The appointment of the new FTII Society headed by Gajendra Chauhan, with Anagha Ghaisas, Narendra Pathak, Rahul Solapukar and Shailesh Gupta as members, raises a lot of question for me.

These newly appointed members do not have the esteemed credentials erstwhile members of the FTII Society have. The newly appointed members’ work does not reflect the kind of contribution expected of bodies such as the FTII  Society or the FTII Governing Council.

Anagha Ghaisas produces documentaries, but her films have never won any critical acclaim at either the The Indian Economist For the Curious Mind national or international level, nor has her work been recognised by the larger film fraternity. She also has strong links with the RSS3 , and most of her films work towards supporting the views and ideas of that organisation.
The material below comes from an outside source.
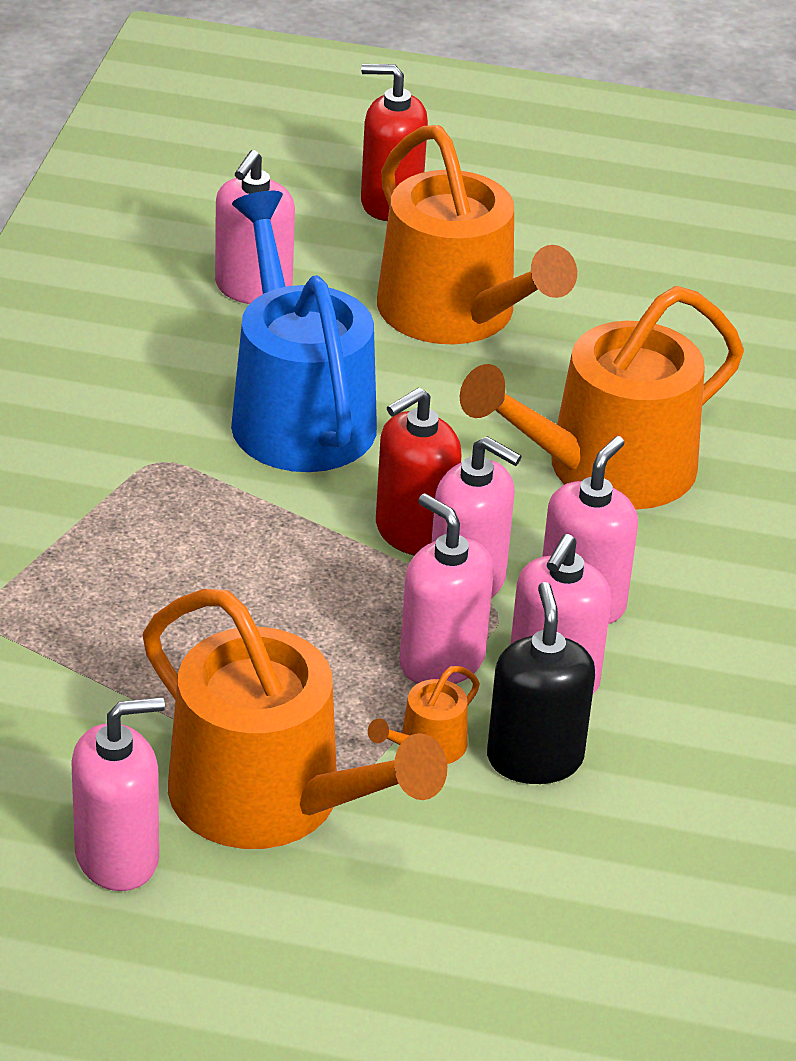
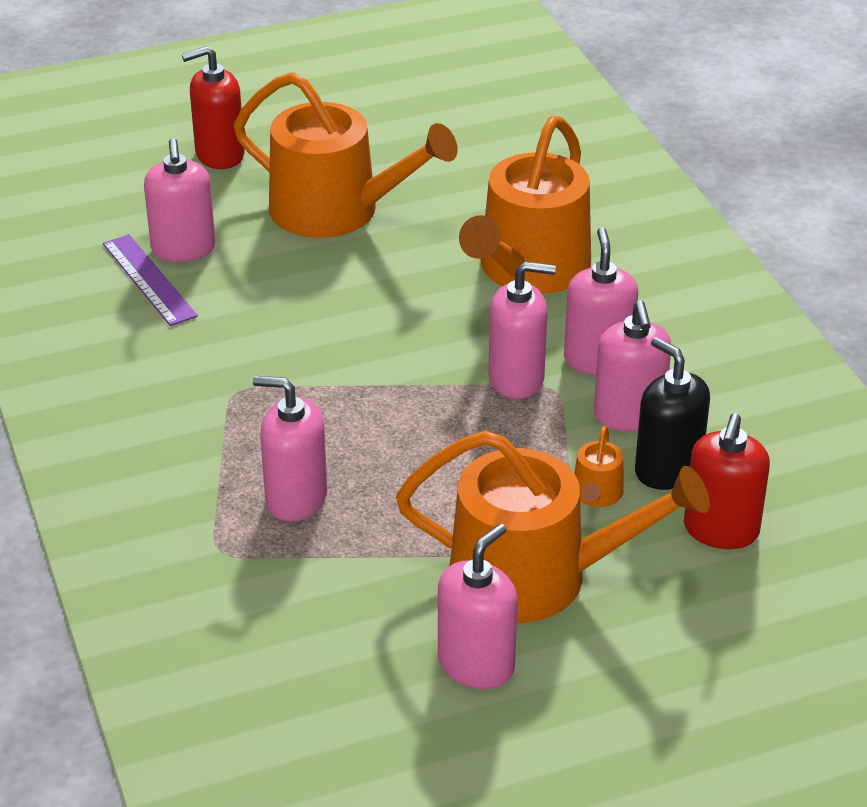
camera: 30 degrees left, 0 degrees up
(186, 306) = (149, 280): none -> purple ruler
(297, 412) = (297, 318): blue watering can -> none
(414, 532) = (451, 363): red soap dispenser -> red soap dispenser (721, 530)
(441, 661) = (551, 436): pink soap dispenser -> pink soap dispenser (296, 498)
Narendra Pathak is the erstwhile president of the Akhil Bharatiya Vidyarthi Parishad. Rahul Solapurkar is a mainstream Marathi actor, but neither is he an FTII alumnus nor has he been associated with the institute in any way. His only qualification, it seems, is his closeness to the BJP. It goes without saying that everyone knows about Gajendra ‘Yudhishthir’ Chauhan through the Khuli Khidki of mainstream media.

Questionable appointments, questionable future

It is but natural for my colleagues and me to oppose these appointments and go on strike. That today appointments in the FTII are being made solely on the basis of political affiliations is daunting, and there is a huge question mark lingering above our immediate future at the institute.

Our concerns have been echoed across the country by various artists, student organisations and civil rights groups. When seen against the backdrop of appointments at institutions such as the NCERT, the IITs, and the IIAS, the resistance of students at the FTII gains a lot more significance.

The appointments at the FTII have raised grave questions regarding the logic and process of the selection procedure. Some members of the FTII Society have insensitively dismissed the students’ protests. This is disheartening for it proves that those members do not share the same pluralistic vision that the FTII has nurtured for the last fifty-five years. The members’ extreme and polarising positions, reflected in their work, do not promise a better future for the FTII as an autonomous and independent art institution.

Just after the BJP came to power, the I&B Ministry visited the FTII campus where they said that the FTII needs to be upgraded to an institution of national importance. A year on, the ministry has made incompetent people the heads of this nationally important institute.

Koel Sen is a student of film direction in her final year at the FTII. She should have been shooting her diploma projects in August 2015, but now, with the state of the appointments at the institute and the ongoing strike, her future there is a huge question mark.